Advances in Biotechnology for Engineering Virus Resistance in Vegetable Crops
摘要
Viral diseases significantly impact the productivity and quality of vegetable crops, posing a major challenge to global food and nutritional security. Traditional control methods, such as chemical treatments, vector management, and crop rotation, offer limited success due to the rapid evolution of viruses and their wide host range. Biotechnological interventions have emerged as effective and sustainable strategies for developing virus-resistant vegetable crops. Genetic engineering, RNA interference (RNAi), CRISPR/Cas genome editing tool, and marker-assisted selection, which enable precise manipulation of host or viral genes to confer resistance, have been discussed in this book chapter. Transgenic approaches involve the introduction of viral coat protein genes, movement protein genes, or other viral sequences into plants to trigger pathogen-derived resistance (PDR). RNAi-based strategies use small interfering RNAs (siRNAs) or hairpin RNAs to silence essential viral genes, effectively reducing viral replication.
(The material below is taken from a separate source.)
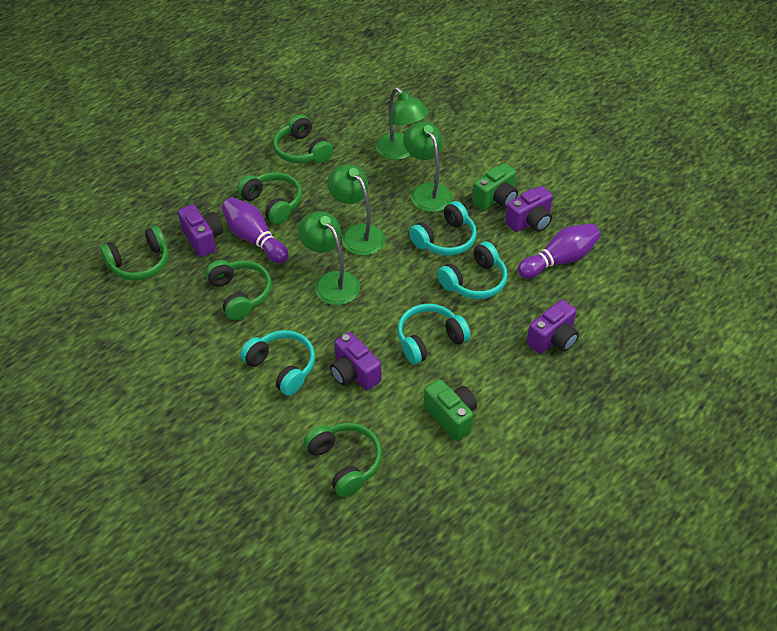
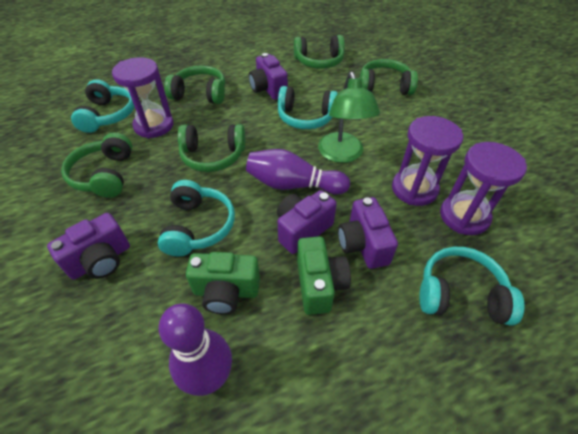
green lamp: 4 -> 1
purple hourglass: 0 -> 3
Recent advancements in CRISPR/Cas systems have opened new avenues for editing plant susceptibility genes or viral genomes, providing a targeted, nontransgenic method for inducing resistance. Several successful applications of biotechnological interventions have been demonstrated in vegetable crops such as tomato, pepper, cucumber, and squash against viruses such as tomato yellow leaf curl virus (TYLCV), cucumber mosaic virus (CMV), and zucchini yellow mosaic virus (ZYMV). Biotechnological intervention allows for the pyramiding of resistance traits, enhancing durability and broad-spectrum protection. Biotechnological tools offer promising, eco-friendly alternatives to traditional methods, paving the way for the development of virus-resistant vegetable varieties and sustainable agricultural practices.